Foto: Presiden Joko Widodo bersama Rais Am, Mustasyar, dan Ketum PBNU, serta Gubernur NTB menabuh Gendang Beleq menandari dibukanya Munas Alim Ulama dan Konferensi Besar (Konbes) Nahdlatul Ulama (NU) di Nusa Tenggara Barat.

MUDANEWS.COM, Mataram – Presiden Joko Widodo (Jokowi) membuka Musyawarah Nasional (Munas) Alim Ulama dan Konferensi Besar (Konbes) Nahdlatul Ulama (NU) di Nusa Tenggara Barat.

Bersama Rois Syuriah PBNU KH Ma’ruf Amin, Ketum PBNU KH Said Aqil Siradj, Mustasyar PBNU KH Maemun Zubair, Gubernur NTB TBG Zainul Majdi dan Menag Lukman Hakim Saifuddin, Presiden menabuh Gendang Beleq menandai dibukanya kegiatan yang dipusatkan di Masjid Hubbul Wathan Islamic Center, Mataram, NTB.

Pembukaan Munas dan Konbes dihadiri lebih dari 1000 undangan.

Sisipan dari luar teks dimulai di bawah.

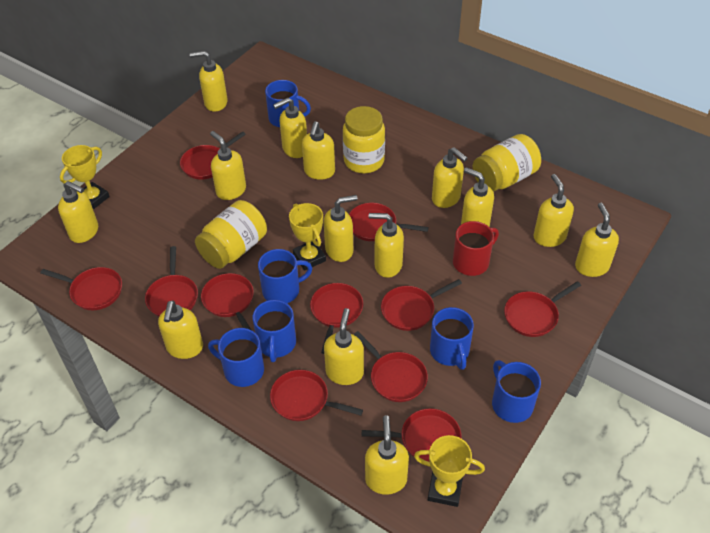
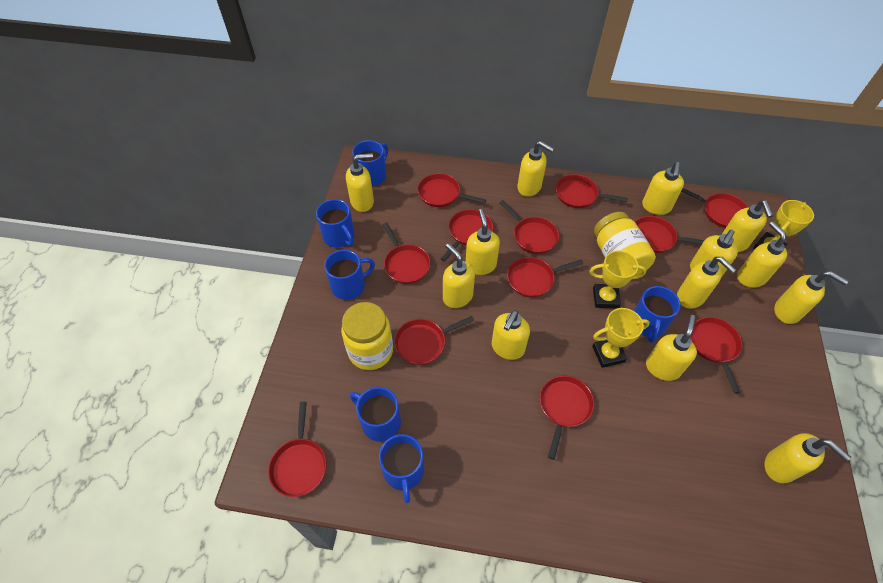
red mug: 1 -> 0
red pan: 11 -> 12
yellow jar: 3 -> 2
yellow soap dispenser: 14 -> 13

Disamping itu, ribuan warga Nahdliyyin NTB dan provinsi lainnya juga memadati halaman masjid.

Presiden menyambut baik gelaran Munas dan Konbes NU. “Mohon Pak Kyai, di Munas dan Konbes ini bisa disampaikan rekomendasi yang berhubungan dengan pemerintah agar kami bisa menindaklanjuti. Terutama terkait gerakan radikalisme dan intoleran,” terang Presiden Jokowi di Mataram, Kamis (23/11).

Presiden mengaku menunggu juga rekomendasi yang terkait dengan rumusan pemberdayaan umat dan redistribusi aset. Presiden mengaku kalau program redistribusi aset sudah dimulai sejak 4 bulan lalu di berbagi daerah. Sudah ribuan hektar yang telah diredistribusi, namun Presiden menargetkan jutaan hektar.

“Kita ingin redistribusi aset hingga jutaan hektar tapi dengan cara yang benar. Rekomendasi dari Munas ini kami tunggu. Bagaimana model bisnisnya. Bagaimana pihak perbankan, baik konvensional maupun syariah, bisa memback up agar lahan yang diredistribusi bermanfaat bagi umat,” harapnya.

Sebelumnya, Ketum PBNU menyampaikan, Munas Alim Ulama dan Konbes NU mengangkat tema “Memperkokoh nilai kebangsaan melalui gerakan deradikalisasi dan penguatan ekonomi warga”. Tema ini menurutnya penting diangkat di tengah mulai pudarnya semangat nasionalisme.

Menurut KH Said, Munas Alim Ulama akan membahas 18 permasalahan umat, antara lain revisi UU KUHP yang merupakan warisan Belanda dan sudah tidak digunakan lagi di negara asalnya; hukum jual beli frekuensi; hukumnya penggunaan dana haji untuk infrastruktur; UU Difabelitas; redistribusi aset; serta etika berbangsa dan bernegara.

Munas Alim Ulama dan Konbes NU ini akan berlangsung selama tiga hari, 23 – 25 November 2017.